We all know how this goes in less extreme conditions. Now multiply it exponentially: You begin to think you can’t do it anymore, maybe you really do have hypothermia, maybe you really are lost, maybe you’re not but your brain is playing tricks on you. On that second night, jumping in and out of freezing water in the dark, you start to worry it’s simply too much. You’re not going to make it. You just want to be dry and warm. You just want your arms to stop hurting and everything to stop chaffing. The body does weird things in cold water for that long, things swell and go numb and rub until they bleed. You can handle it, until you can’t. And then you’re done. DNF’d.
That’s why the team has been working on their communication as much as their training. Even though the four of them live in four different states, they got together for long Zoom calls and started a WhatsApp group, and they met up for training camps—which, at first, ended up focusing less on training and more on talking about what makes them tick, what motivates them, how they deal with challenges.
“It’s like a counseling session,” said Smith.
They developed a 10-point system. Every time they check in with Smith they’ll flash a number of fingers. Anyone putting up something higher than a five is cause for concern. What’s wrong, how do they all fix it together? Nip any potential problems in the bud, before they grow into big problems. Avoid the cascading negativity.
And they’ve focused on building up their mental resilience. For example, at one training camp they practiced the repetitiveness of getting in and out of the water in the dark by jumping into the ocean every hour on the hour—ultimately covering 12K overnight.

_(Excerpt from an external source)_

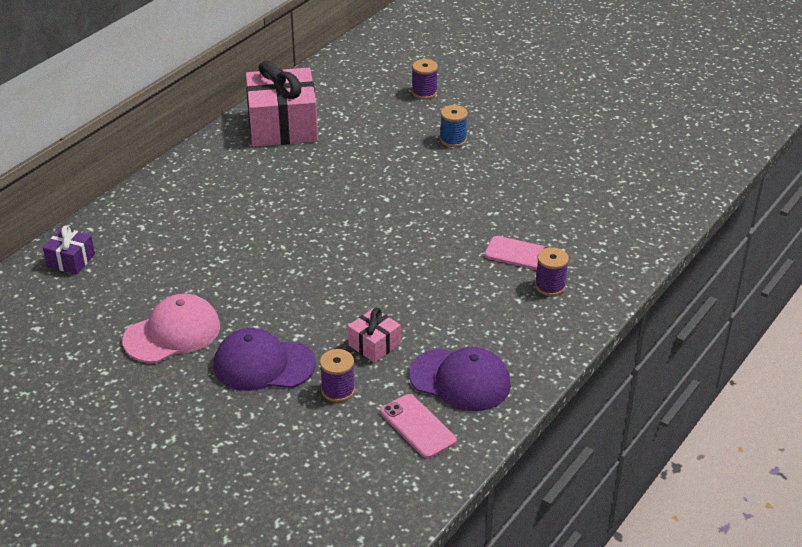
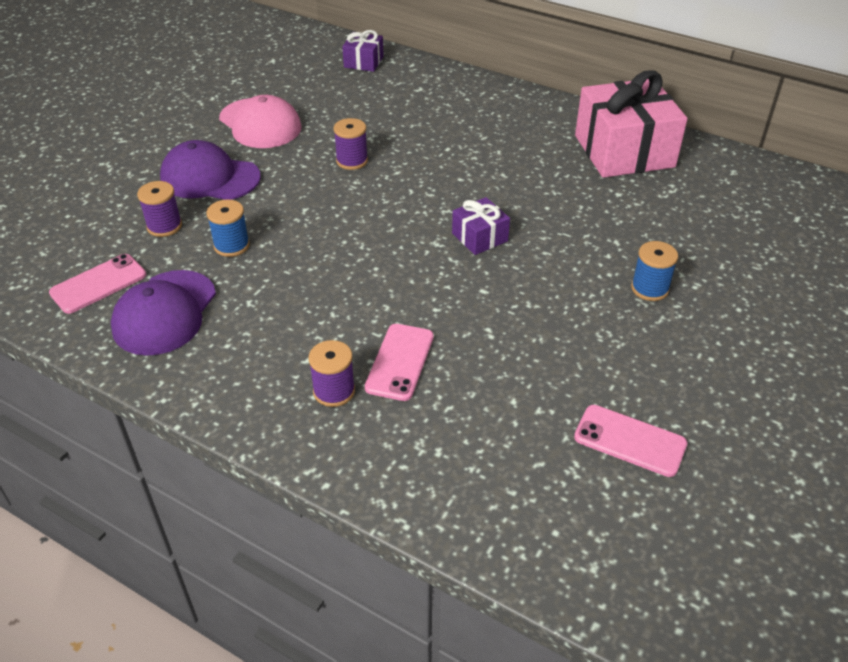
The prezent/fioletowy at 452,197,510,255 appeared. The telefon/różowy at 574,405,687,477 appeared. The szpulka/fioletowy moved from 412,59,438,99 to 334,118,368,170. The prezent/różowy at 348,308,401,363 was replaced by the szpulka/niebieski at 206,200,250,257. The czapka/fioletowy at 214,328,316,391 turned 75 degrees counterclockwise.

In terms of the actual physical training, it’s a “system of trust,” said Godesky. She and Keller need to swim more than Shoemaker, and they all adapt to different kinds of load differently, but they each trust in each other to do “whatever you need to do to get yourself mentally ready to get to a place where it sucks and you can keep going.”
Now the question is just: How much will it suck? And will they be ready enough for it when it does?
Is this new impossible race possible?
One Water Race goes off on Aug. 22. It now comes with a $100,000 prize purse and you can watch the live broadcast on onewaterrace.com.
Despite hearing Alyssa talk about this a little on the Ironman podcast, I now feel like I understand the magnitude of this race, holy crap, you had me at “swimming in the dark” and “ticks”!
I mean, I enjoyed following Alyssa's FKT and all, but trying to follow this would just send my nerves into a bottomless pit! Yikes. Good luck - and I look forward to hearing about it after everyone is safe and recovered!!